Gli sportelli di Europe Direct arrivano in Salento. La rete di uffici della Commissione europea in Italia si allarga e sbarca anche a Lecce, la 46esima città, permettendo ai cittadini di informarsi su politiche, diritti e opportunità dell’Unione europea e per rafforzare il dialogo tra le istituzioni e i territori.

Fitto: «Strumento fondamentale»

Il compito dei centri è stato ribadito dal vicepresidente esecutivo della Commissione europea Raffaele Fitto. Europe Direct «è uno strumento fondamentale per la nostra democrazia europea: un ponte diretto, solido e bidirezionale tra le istituzioni europee e i nostri territori».

Il centro in Salento, in particolare, «ha una missione chiara e strategica: rafforzare il dialogo tra l’Europa e le comunità locali. Il vostro compito sarà quello di tradurre le attività di Bruxelles in un linguaggio chiaro, accessibile e vicino alle esigenze dei cittadini. Solo così l’Europa può essere davvero compresa, partecipata e sentita come parte della vita quotidiana delle persone».

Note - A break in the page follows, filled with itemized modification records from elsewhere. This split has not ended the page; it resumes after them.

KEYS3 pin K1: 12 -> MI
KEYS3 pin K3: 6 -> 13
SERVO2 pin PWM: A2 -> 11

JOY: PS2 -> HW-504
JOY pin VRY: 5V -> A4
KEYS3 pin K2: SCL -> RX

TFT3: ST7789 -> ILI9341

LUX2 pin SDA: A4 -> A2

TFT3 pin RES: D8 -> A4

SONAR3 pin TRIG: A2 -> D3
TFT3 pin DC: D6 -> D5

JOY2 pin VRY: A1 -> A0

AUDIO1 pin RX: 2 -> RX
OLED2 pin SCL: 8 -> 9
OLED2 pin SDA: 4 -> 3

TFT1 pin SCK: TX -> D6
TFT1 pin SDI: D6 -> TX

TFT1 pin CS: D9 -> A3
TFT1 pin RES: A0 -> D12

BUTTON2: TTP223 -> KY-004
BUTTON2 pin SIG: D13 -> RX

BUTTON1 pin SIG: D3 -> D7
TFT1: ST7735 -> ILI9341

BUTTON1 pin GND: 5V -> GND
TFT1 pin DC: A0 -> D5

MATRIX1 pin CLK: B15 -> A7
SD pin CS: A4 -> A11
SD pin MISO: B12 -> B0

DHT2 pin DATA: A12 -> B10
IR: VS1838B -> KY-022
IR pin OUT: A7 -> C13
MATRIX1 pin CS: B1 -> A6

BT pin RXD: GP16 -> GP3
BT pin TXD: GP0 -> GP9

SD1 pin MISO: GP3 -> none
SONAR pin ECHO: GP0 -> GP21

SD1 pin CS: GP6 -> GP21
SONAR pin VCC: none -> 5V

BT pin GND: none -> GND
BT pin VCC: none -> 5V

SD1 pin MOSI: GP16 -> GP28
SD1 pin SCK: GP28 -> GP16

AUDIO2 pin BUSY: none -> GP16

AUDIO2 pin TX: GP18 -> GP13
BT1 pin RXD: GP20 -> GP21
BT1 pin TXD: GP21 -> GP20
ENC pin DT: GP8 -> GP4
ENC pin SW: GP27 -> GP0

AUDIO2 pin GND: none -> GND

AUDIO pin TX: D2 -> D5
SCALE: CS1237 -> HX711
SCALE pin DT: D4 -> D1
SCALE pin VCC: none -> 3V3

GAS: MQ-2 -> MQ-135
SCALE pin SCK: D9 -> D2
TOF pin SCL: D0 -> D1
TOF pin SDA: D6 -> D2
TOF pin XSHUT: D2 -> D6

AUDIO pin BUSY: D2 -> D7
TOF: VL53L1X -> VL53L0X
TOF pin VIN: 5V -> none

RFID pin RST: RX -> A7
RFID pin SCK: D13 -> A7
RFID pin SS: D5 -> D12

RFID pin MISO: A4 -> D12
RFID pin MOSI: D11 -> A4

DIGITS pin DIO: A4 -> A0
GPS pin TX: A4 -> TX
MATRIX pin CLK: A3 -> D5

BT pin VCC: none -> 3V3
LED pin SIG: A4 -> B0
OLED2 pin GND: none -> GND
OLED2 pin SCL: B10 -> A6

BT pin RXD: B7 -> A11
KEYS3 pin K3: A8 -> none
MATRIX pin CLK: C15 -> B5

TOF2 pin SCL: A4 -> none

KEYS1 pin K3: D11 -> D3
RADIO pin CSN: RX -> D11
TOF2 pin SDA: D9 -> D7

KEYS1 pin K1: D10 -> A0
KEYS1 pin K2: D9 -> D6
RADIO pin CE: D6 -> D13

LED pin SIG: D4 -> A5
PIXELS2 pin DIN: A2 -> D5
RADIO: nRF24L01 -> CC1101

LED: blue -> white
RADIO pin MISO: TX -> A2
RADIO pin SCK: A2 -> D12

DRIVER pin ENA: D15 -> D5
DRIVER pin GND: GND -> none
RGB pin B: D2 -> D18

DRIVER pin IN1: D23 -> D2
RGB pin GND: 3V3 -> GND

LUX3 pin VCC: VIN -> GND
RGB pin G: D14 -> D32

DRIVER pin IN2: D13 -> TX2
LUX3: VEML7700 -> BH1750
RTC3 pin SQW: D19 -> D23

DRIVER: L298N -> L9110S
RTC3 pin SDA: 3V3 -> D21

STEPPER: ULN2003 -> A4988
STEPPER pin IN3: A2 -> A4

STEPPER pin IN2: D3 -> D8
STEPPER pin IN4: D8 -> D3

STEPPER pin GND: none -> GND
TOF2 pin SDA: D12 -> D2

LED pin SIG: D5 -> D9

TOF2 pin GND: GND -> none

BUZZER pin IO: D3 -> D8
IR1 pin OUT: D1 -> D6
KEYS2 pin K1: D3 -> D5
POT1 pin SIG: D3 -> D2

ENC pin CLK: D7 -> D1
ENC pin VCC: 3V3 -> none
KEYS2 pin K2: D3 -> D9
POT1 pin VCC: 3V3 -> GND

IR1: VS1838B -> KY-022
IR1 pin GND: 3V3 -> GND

Il centro all’interno di una biblioteca

Nel corso dell’incontro è intervenuto anche Luigi De Luca, Europe Direct Manager di ED Salento, che si è soffermato sulla posizione del centro in città, in Piazzetta Carducci. «Il fatto che lo sportello nasca all’interno di una biblioteca assume per noi un significato profondo e tutt’altro che casuale. Le biblioteche, infatti, non sono soltanto luoghi di conservazione del sapere, ma spazi vivi in cui si formano coscienza critica, partecipazione e senso di appartenenza alla comunità».

Gli altri centri Ue in Puglia

Si tratta del terzo sportello in Puglia. Gli altri due si trovano a Taranto e a Trani, entrambi previsti dalla nascita dell’iniziativa nel 2021. A questi si aggiungono due centri di documentazione europea, a Bari e a Brindisi, che hanno il compito di sostenere l’istruzione e la ricerca in materia di integrazione europea.